In discussing the question of variability in the purchasing power of gold,
he says:

"The reason of the liability to fluctuation in the purchasing
power of the sovereign is plain: When gold rises in value a larger
quantity of any other commodity, say of corn, of meat, of butter,
or of cloth, will have to be given in exchange for any given
quantity of gold, such, for example, as the quantity contained in
a sovereign. On the other hand, when gold falls in value a smaller
quantity of any other commodity, say of corn, of meat, of butter,
or of cloth, will suffice to obtain in exchange any given quantity
of gold, such as that which is contained in the sovereign. It is
an obvious inference that our gold coinage, however useful as a
medium of exchange, does not furnish us with a standard of value
fixed and unalterable. It does not furnish us, for example, with
such a standard as the yard is of length or as the pound troy is
of weight. The popular notion that the pound sterling constitutes
a fixed standard of value is merely a popular delusion. The sole
foundation for that delusion manifestly is that in these countries
the values of all commodities are commonly stated in terms of a
pound sterling; in other words, in pounds, shillings, and pence; a
shilling being a twentieth part of the pound, and a penny the
twelfth part of that again.

"The natural result of this method of enhancing the value of
commodities other than gold is that when prices rise or fall the
impression is conveyed to a superficial observer that it is the
value of other things that changes, the value of the sovereign
remaining fixed."

Under this head he says again:

"The price of things estimated in gold--their gold price--may
change, whilst their price estimated in silver--their silver
price--remains unaltered. This will occur if the value or
purchasing power of gold goes up or down, while the value or
purchasing power of silver remains unaltered. Suppose, for
instance, that gold is in any way scarce in relation to the
demands upon it. Then, in any country where gold is the standard
metal of the currency, those who wish to obtain, a certain
quantity of gold, whether in coin or in bullion, will have to give
a larger quantity of other commodities in exchange for it; or, to
put the matter in another light, those who have only a definite
commodity to part with will receive less gold in return for that;
in other words, there is a fall in gold prices. Suppose, on the
contrary, that gold is abundant in relation to the demands upon
it, then those who wish to obtain a certain quantity of gold,
whether in currency or in bullion, will not have to give so large
a quantity of other commodities to obtain the quantity of gold
they require; or, to put the matter as before in another light,
those who have a definite quantity of other commodities to dispose
of will obtain more gold in return for them; in other words, there
is a rise in gold prices. If in either case there is no change in
the value of silver, then the price of commodities stated in
silver, that is, their silver price, will remain unchanged."
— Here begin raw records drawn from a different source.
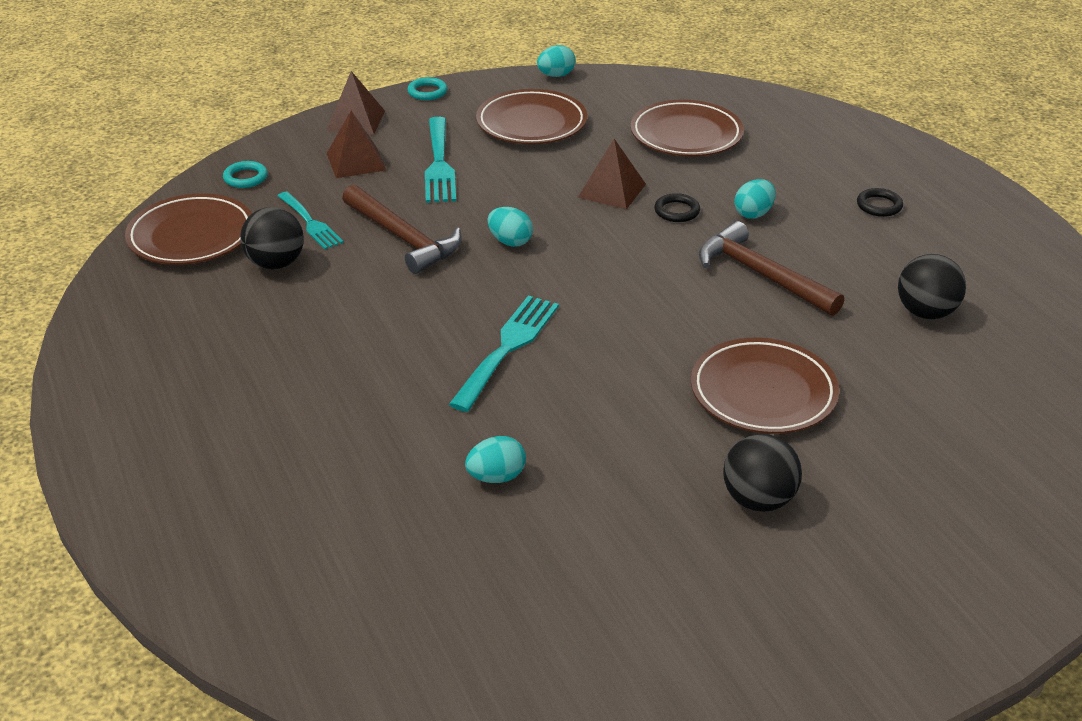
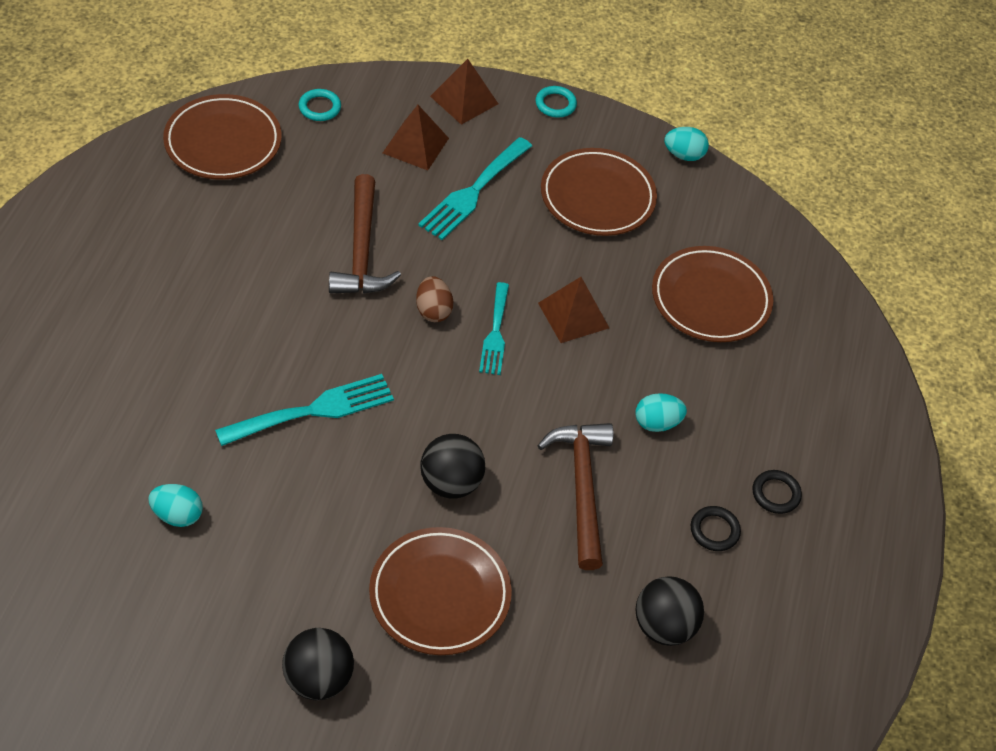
camera: 35 degrees right, 15 degrees up
(276, 264) = (249, 211): black ball -> black ball (451, 483)
(310, 223) = (315, 187): turquoise fork -> turquoise fork (495, 333)
(510, 241) = (433, 311): turquoise egg -> brown egg
(677, 211) = (598, 374): black ring -> black ring (714, 530)

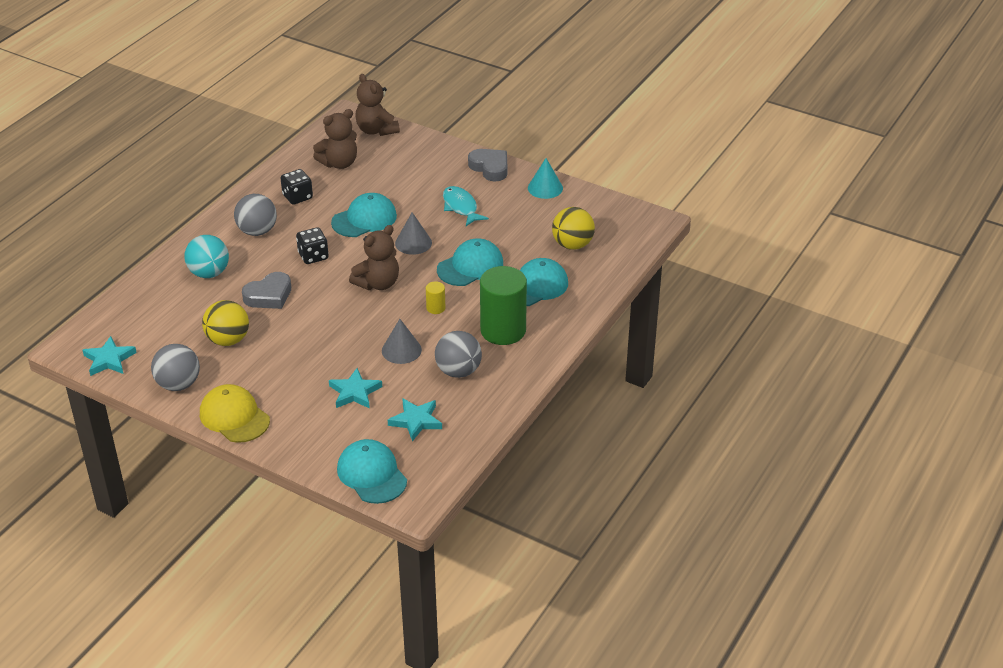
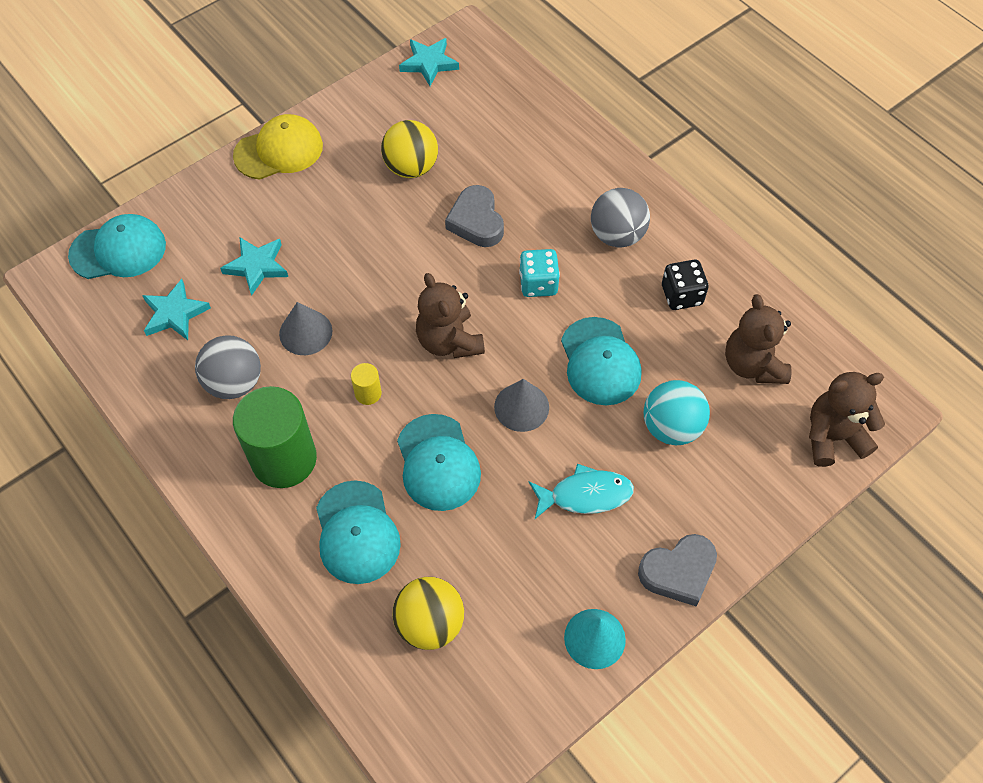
camera: 110 degrees right, 20 degrees up
(178, 384) = (357, 113): grey ball -> none
(209, 273) = (547, 172): turquoise ball -> turquoise ball (671, 427)
(313, 256) = (538, 284): black dice -> turquoise dice

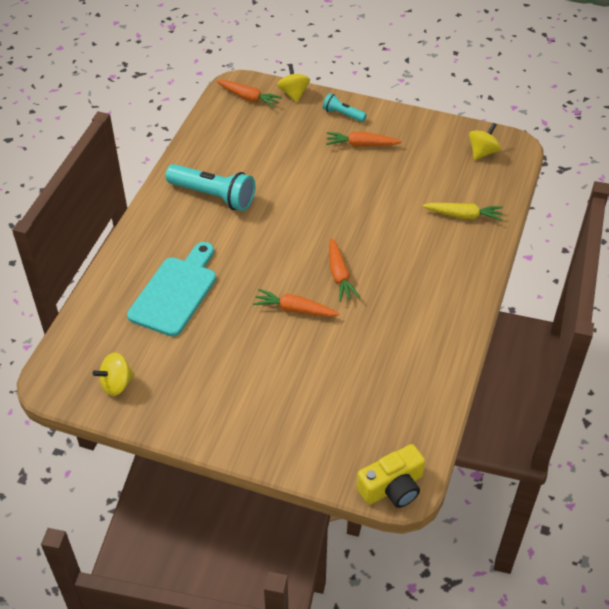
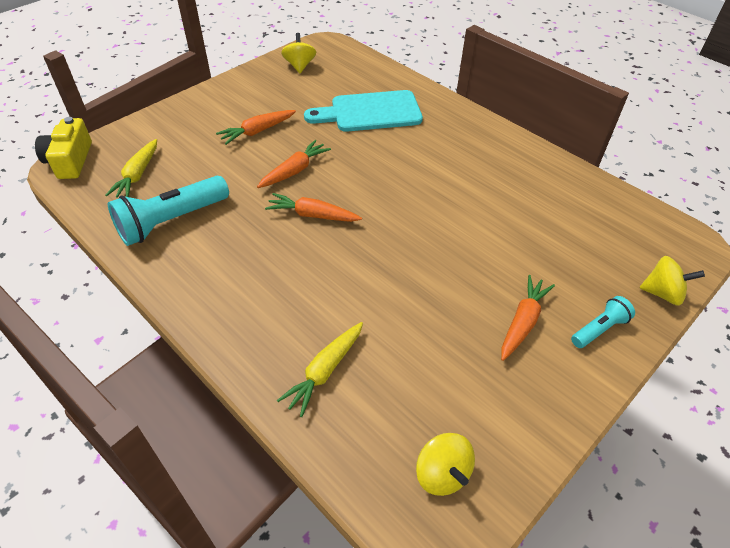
camera: 115 degrees right, 0 degrees up
(175, 292) = (370, 112): turquoise cutting board -> turquoise cutting board turned 120 degrees clockwise
(214, 196) = (485, 167): turquoise flashlight -> turquoise flashlight (171, 221)
(248, 98) = (662, 246): orange carrot -> orange carrot (257, 131)
(374, 418) = (138, 175): none -> yellow carrot

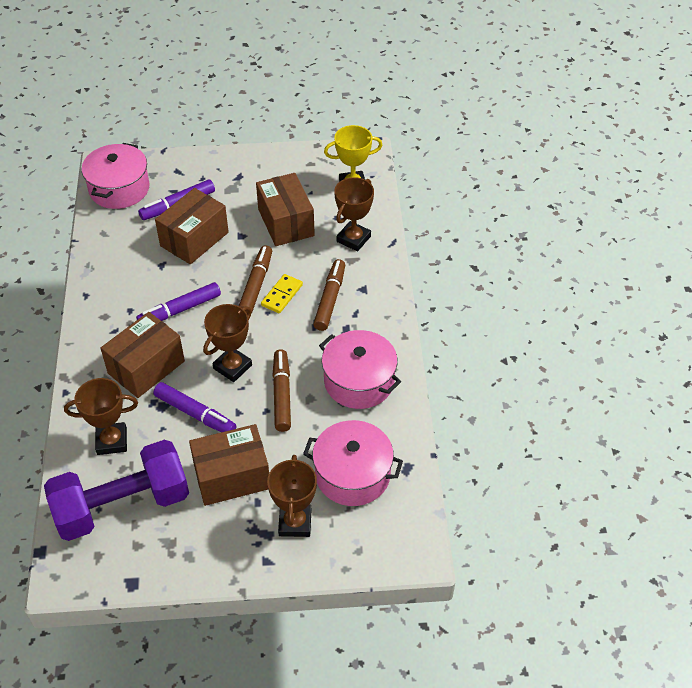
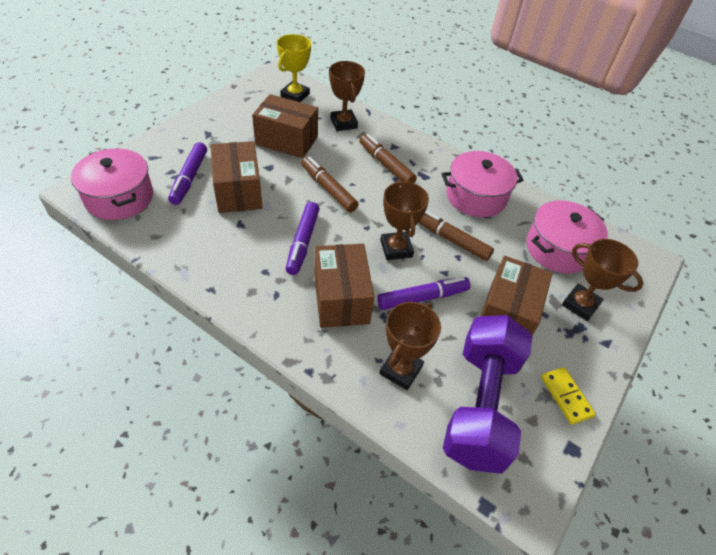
camera: 55 degrees left, 0 degrees up
(282, 295) = (354, 183): yellow domino -> yellow domino (566, 396)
In referring to the very prevalent notion, especially among the uneducated
classes, that the gold unit of measure of value does not vary, he says:

"As for the tenant purchaser, he probably thinks that after the
extra pressure of the first few years he may look forward to easy
times for the rest of his life. He little knows what is before
him. If things go on as they are, it will be harder for him, ten
or fifteen years hence, to pay forty pounds a year than it would
be to pay fifty pounds a year now; but of all this he knows
nothing--how could he? His only idea is that a pound is always a
pound, and a sovereign is always a sovereign; so, in the belief
that the yearly payment, when it is reduced to forty pounds, will
be well within his reach, he puts his head into the halter."